Eventually all four performers (niv Acosta, Monstah Black, Justin Allen, and Ashley Brockington) emerged from their pods. The movements of their converging bodies defined and redefined the main space, which flashed from club to disco to spaceship to primordial ooze to solar system and beyond throughout the remainder of the performance. Over and over we were called on to remember that we were creating the performers’ bodies by looking at them, from Brockington’s slow fabric-draped crawl across the main stage as she intones I exist for you / I am in your minds / you create me / I can feel my creation to Acosta’s twerk-as-tic solo. Even when he reclined, his ass didn’t stop moving, and his unwavering gaze acknowledged his agency in the action as well as the fact that our own gazes kept the action alive.
DISCOTROPIC “reconsiders past futures,” says Acosta’s website. I’m not fluent enough in sci-fi to parse specific quotations in the piece, but I felt satisfyingly awash in the handmade aesthetic of pre-CGI science fiction films, in which spaceships and non-human characters have a simultaneously unlikely and tangible quality that runs counter to what’s telegraphed by sleek, plausible, ephemeral digital structures. Seeing live performance that integrates technology can end up feeling like watching humans play with a big, fancy toy (like the Seinendan Theater Company + Osaka University Robot Theater Project that Japan Society brought to town in 2013, which featured “real” robots and androids that were a stage distraction on the level of dogs and babies). The headdress Acosta donned towards the end of the performance was clearly made out of white Christmas lights that won’t do anything but flash, but it had weight and took up space and drew my attention to the magic of Acosta’s moving body rather than the magic of a technological trick.
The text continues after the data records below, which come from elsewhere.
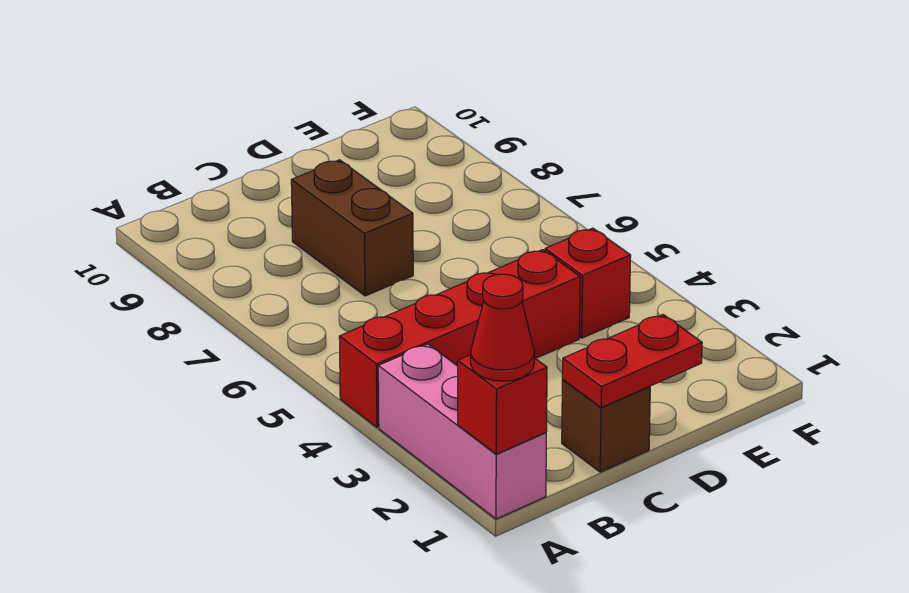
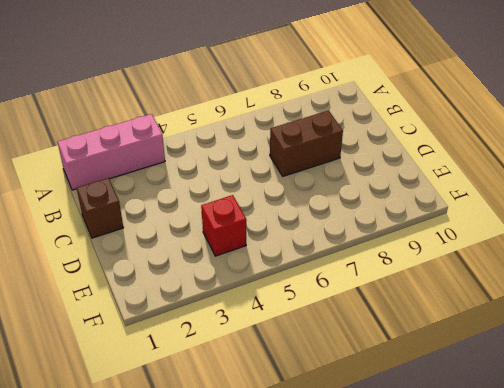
none -> red brick A4:D4 level 1
none -> red brick A1 level 2

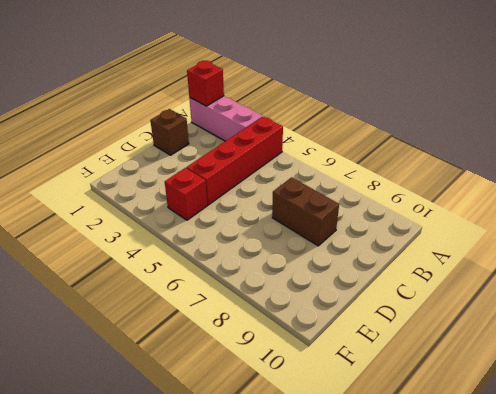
none -> red plate C1:D1 level 2
none -> red cone A1 level 3

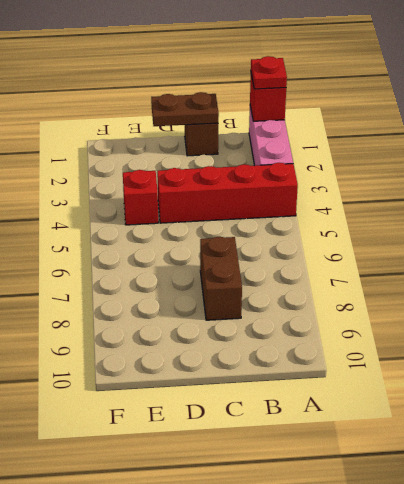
red plate A1 level 3 -> red cone A1 level 3
brown plate C1:D1 level 2 -> red plate C1:D1 level 2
The proposition to consider past futures is a powerful one: rather than simply asking us to imagine possible futures, Acosta reminds us of all the discarded, forgotten, and half-realized past and present imaginings to which we’re adding ours. What happens to a future deferred? DISCOTROPIC didn’t completely deflect impulses toward sadness. When Tamir Rice’s face popped up on the screen that for most of the performance showed starscapes and sci-fi movie outtakes, I was socked in the gut with the awareness of one particular “past future” that’s extremely painful to consider. And there’s also the weight of all the artistic archives and ephemera Westbeth residents lost during Hurricane Sandy in that very basement. Overall, though, Acosta seems more interested in approaching this dusty basement full of past futures with playfulness rather than a sense of mourning. The dancers were celebrating the gymnastic capabilities of human minds trying to guess at tomorrow before tomorrow comes. The fact that DISCOTROPIC as a larger project consists of sequels (in the sci-fi tradition) rather than remounts speaks formally to the importance of marrying past material with present perspective. The lens (in DISCOTROPIC’s case, black and queer) through which you view the past changes everything. One of the great gifts science fiction can give us is the memory of how many times we’ve been spectacularly, beautifully mistaken.